Oh oh oh

Nevers Tandem, c’est fini et je suis de retour chez moi. Jamais je n’aurais cru dire d’un festival que j’aurais aimé y rester un peu plus longtemps. Je suis parfois revenue enthousiaste, mais j’étais aussi joyeuse de rentrer que je l’étais d’avoir vécu de beaux moments : jamais je n’avais ressenti une pointe de regret comme c’est le cas aujourd’hui. Le fait est que je me suis attachée à des gens*, et aussi que je n’ai pas suffisamment exploré les marges de la ville à mon goût. Il manquait au minimum un catering et une course à pied.

(Un toboggan remarquable de Nevers, ville à l’arrière attractif.)
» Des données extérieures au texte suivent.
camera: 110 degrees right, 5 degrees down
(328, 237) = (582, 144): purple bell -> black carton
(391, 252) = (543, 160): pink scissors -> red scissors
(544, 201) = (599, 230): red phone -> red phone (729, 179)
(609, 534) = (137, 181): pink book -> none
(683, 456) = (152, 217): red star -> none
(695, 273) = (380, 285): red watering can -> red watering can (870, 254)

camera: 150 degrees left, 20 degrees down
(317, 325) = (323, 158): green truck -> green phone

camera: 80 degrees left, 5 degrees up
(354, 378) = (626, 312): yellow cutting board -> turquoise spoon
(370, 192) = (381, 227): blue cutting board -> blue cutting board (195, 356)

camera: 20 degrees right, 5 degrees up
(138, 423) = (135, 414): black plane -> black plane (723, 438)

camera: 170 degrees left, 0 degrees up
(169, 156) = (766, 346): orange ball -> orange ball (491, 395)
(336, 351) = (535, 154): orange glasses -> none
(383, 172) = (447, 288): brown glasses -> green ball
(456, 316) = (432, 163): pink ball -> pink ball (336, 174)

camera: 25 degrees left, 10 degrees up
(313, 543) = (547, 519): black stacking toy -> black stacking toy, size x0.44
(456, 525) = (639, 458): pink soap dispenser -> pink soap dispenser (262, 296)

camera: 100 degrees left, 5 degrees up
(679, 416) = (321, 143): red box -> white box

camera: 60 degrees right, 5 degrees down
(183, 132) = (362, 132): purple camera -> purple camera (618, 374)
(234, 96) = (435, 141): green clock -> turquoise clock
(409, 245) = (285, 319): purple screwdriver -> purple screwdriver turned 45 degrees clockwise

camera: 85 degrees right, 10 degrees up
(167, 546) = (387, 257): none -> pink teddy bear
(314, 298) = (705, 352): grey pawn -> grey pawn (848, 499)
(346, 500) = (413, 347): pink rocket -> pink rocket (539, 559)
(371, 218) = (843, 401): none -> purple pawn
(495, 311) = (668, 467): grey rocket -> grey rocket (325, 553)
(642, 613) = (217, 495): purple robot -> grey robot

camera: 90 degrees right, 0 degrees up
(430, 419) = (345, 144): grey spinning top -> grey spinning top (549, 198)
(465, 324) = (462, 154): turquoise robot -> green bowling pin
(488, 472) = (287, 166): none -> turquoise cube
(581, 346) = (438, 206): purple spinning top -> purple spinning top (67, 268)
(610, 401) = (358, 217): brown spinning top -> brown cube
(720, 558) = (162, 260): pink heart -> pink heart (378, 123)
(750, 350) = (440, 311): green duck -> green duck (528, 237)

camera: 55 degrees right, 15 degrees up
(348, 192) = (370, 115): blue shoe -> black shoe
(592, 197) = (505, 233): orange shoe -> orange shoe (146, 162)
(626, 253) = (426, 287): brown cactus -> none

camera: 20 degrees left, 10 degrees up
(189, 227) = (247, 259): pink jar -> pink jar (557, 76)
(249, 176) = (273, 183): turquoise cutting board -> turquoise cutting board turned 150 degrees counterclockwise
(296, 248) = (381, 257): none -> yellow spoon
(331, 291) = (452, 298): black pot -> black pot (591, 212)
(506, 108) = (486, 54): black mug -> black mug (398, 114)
* Si Marie Nimier n’était pas venue nous écouter à l’auditorium, sans doute aurais-je raté l’occasion de la connaître et ce serait tellement, tellement stupide. Certaines rencontres sont assez miraculeuses et j’en ai fait deux en quatre jours. Alexis et Marie vont me manquer. Je suis assez fière de ne pas avoir pleuré quand je les ai serrés dans mes bras pour leur dire au revoir – peut-être parce que j’ai la conviction que je les reverrai. Parfois la vie est malgré tout carrément belle, à sa manière mélancolique.